Sunday, 3 January 2016

The Global Radio of worship

Global Radio is a UK media group that owns stations such as Capital, Heart, and Smooth Radio. It is known for running very tightly formatted stations that play a relatively small number of songs regularly throughout the day and encourage their presenters to only give short links between the music. BBC national stations in contrast, whilst they do have their own formats, tend to play a much more diverse range of music and encourage their presenters to be creative. For example, in the last 30 days, Smooth Radio played 797 different tracks whilst its main rival BBC Radio Two played 4222 different tracks. All this information can be found at http://comparemyradio.com/compare where much fun can be had comparing all kinds of different stations. (Pause whilst my wife says I'm sad for finding such sites fascinating.) 
I would argue that the biblical approach to worship* involves something far closer to the BBC approach, but too many churches have worship that is closer to Global Radio. The bible sets out that worship when the church comes together is meant to be a creative experience with everyone having different gifts they can contribute. 1 Corinthians 14:26 says 'when you come together, each of you has a hymn, or a word of instruction, a revelation, a tongue or an interpretation'. That suggests that each time a church worships together, there should be different elements in the mix, as different people bring different contributions as the Spirit leads. The same should be true with songs with the Bible again showing a huge range of diversity as a model. Psalms alone has 150 different expressions of it, with others scattered throughout the bible. On that basis, we should seek to be diverse and creative in the songs we sing. 
 However, I would have to say that the experience I come across in many churches is different. Like many people who have been Christians for any length of time I have upwards of several hundred worship songs in my memory. I might need the words projected on a screen to jog my memory to the lyrics of some, but I would recognise them in an instant. However, go to many churches for three or four weeks and you will hear the same 15-20 songs being used week after week. This isn't just a concern over lack of creativity. I think it also affects how the congregation engages with worship. Am I the only one who finds it incredibly difficult to keep my concentration, or for lyrics to speak meaningfully to me, when I am singing a song for the eighth time in the last ten weeks? 
 A similar concern exists over to what degree the principle of every having a contribution to bring is reflected in many churches, and there is a responsibility both on those leading worship and those in the congregation in this regard.  

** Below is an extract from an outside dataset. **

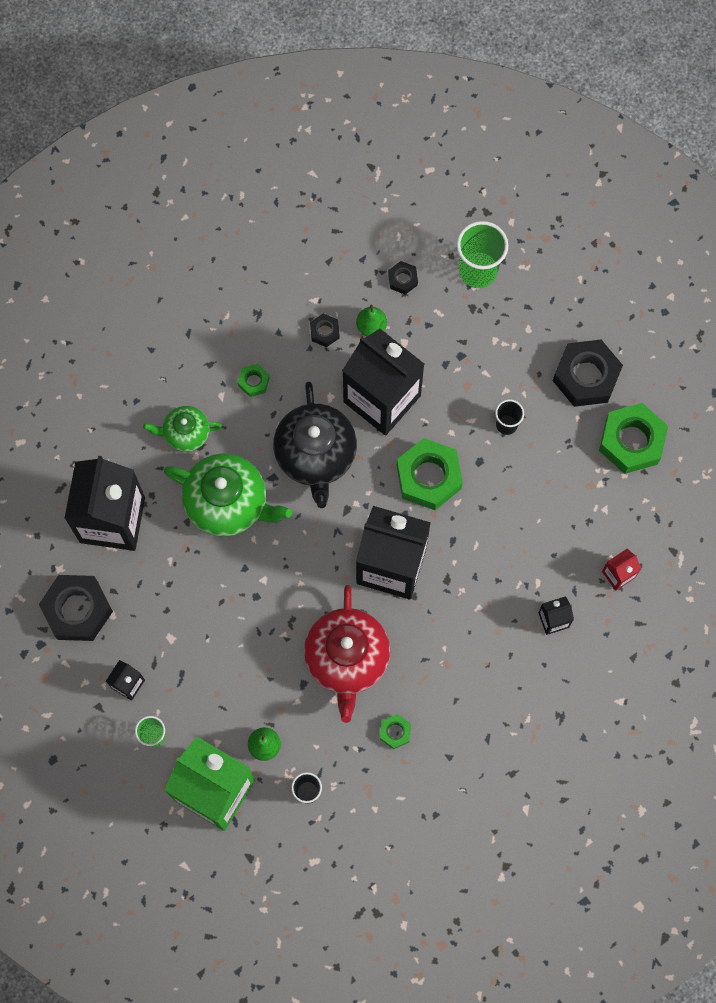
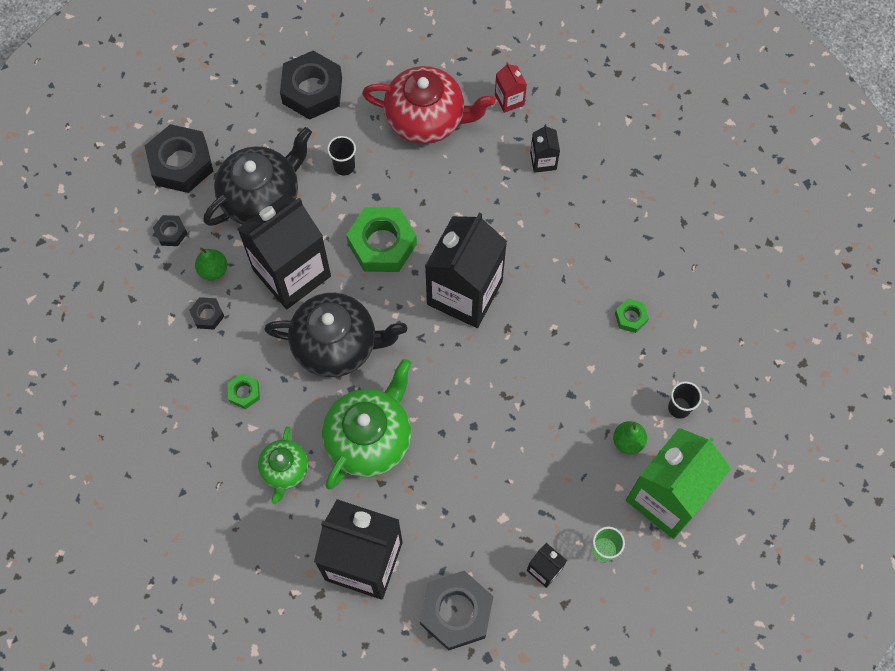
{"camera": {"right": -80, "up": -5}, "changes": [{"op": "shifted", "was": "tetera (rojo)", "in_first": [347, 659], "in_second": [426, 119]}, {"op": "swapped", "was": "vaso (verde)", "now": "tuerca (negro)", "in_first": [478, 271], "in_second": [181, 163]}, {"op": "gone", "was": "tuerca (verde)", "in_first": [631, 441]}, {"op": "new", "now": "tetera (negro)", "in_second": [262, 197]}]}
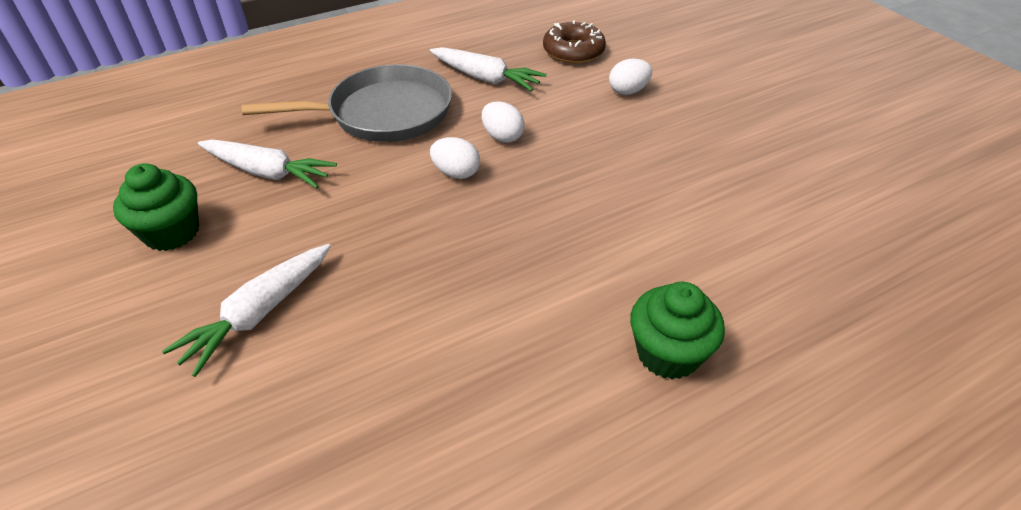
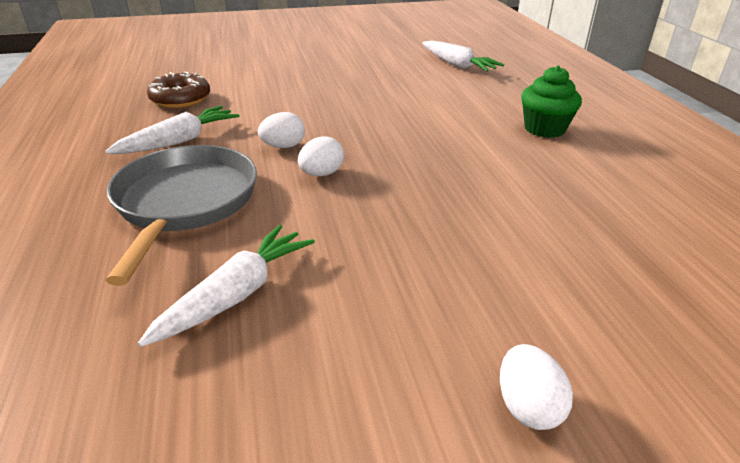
{"camera": {"right": -75, "up": -10}, "changes": [{"op": "gone", "was": "magdalena (verde)", "in_first": [172, 232]}, {"op": "shifted", "was": "zanahoria (blanco)", "in_first": [259, 313], "in_second": [457, 65]}, {"op": "shifted", "was": "huevo (blanco)", "in_first": [628, 91], "in_second": [527, 406]}]}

 For those leading worship, it is so important to leave space between songs to allow contributions to come out. It is so frustrating during worship times when the aspect in relation to the songs is great, but songs are all it consists of. As soon as one songs finishes, the next starts, with no room for anyone to participate (or a variation, even more frustrating, is when there is a pause between songs for the worship leader to pray aloud themselves, but to then immediately launch into another song without waiting to see if anyone else wants to contribute). 
 A key plea to worship leaders in this regard is, please don't be afraid of silence-and from the times I've led worship myself I know how difficult it can be to judge how long to leave a silence, but those silences fulfil two important purposes: 
a) even for those of us who are used to bringing contributions, it can take a few seconds to open our mouths whilst we try and figure out 'is this the right moment to bring this? Does it fit with the flow and themes of the worship at this point? Have I got this right?' It can be really frustrating to have taken a moment to ask these questions, only to find that before you can open your mouth, the worship leader has decided that, as there has been more than five seconds of silence, they had better start another song. This is all the more important in encouraging those unused to bringing contributions to step out, as they may well need more time to pluck up their boldness and speak. 
b) it is in silence that new phases of how the Holy Spirit is moving in a meeting can sometimes develop. People starting to sing out in tongues, or a more general sense of the Holy Spirit at work develops. These sometimes take moments of silence for them to emerge and grow. 
 However I did say that there was also a responsibility on those in the congregation, and that is in believing that God really meant what He said in saying that when we come together, every one of us has a hymn, or a word of instruction, a revelation, a tongue or an interpretation, and that bringing these contributions is so that the church may be built up. If you are someone who does not regularly contribute during your church's worship times, can I encourage you to believe with confidence that God really does equip you during worship to have something to bring, and that what God is giving you to bring is something that the church needs to hear in order to be built up. 
 We have an endlessly creative God and we should reflect that in our worship (even if you like Global Radio). 
 * In raising the subject of worship, I'm aware that some will argue that worship is a seven days a week, whole life issue and not just about a church meeting-and I agree with them. However, the Bible does set out the particular benefits, and importance of, worshipping together, and the expectation that God will give us all gifts to use during such times. Some have adopted the term 'sung worship' to differentiate this from 'whole life seven days a week worship'. I've avoided using 'sung worship' in this article, for the reason that it falls into the trap of suggesting that worship together is all about songs whereas, as discussed above, it is about bringing many more gifts than just song.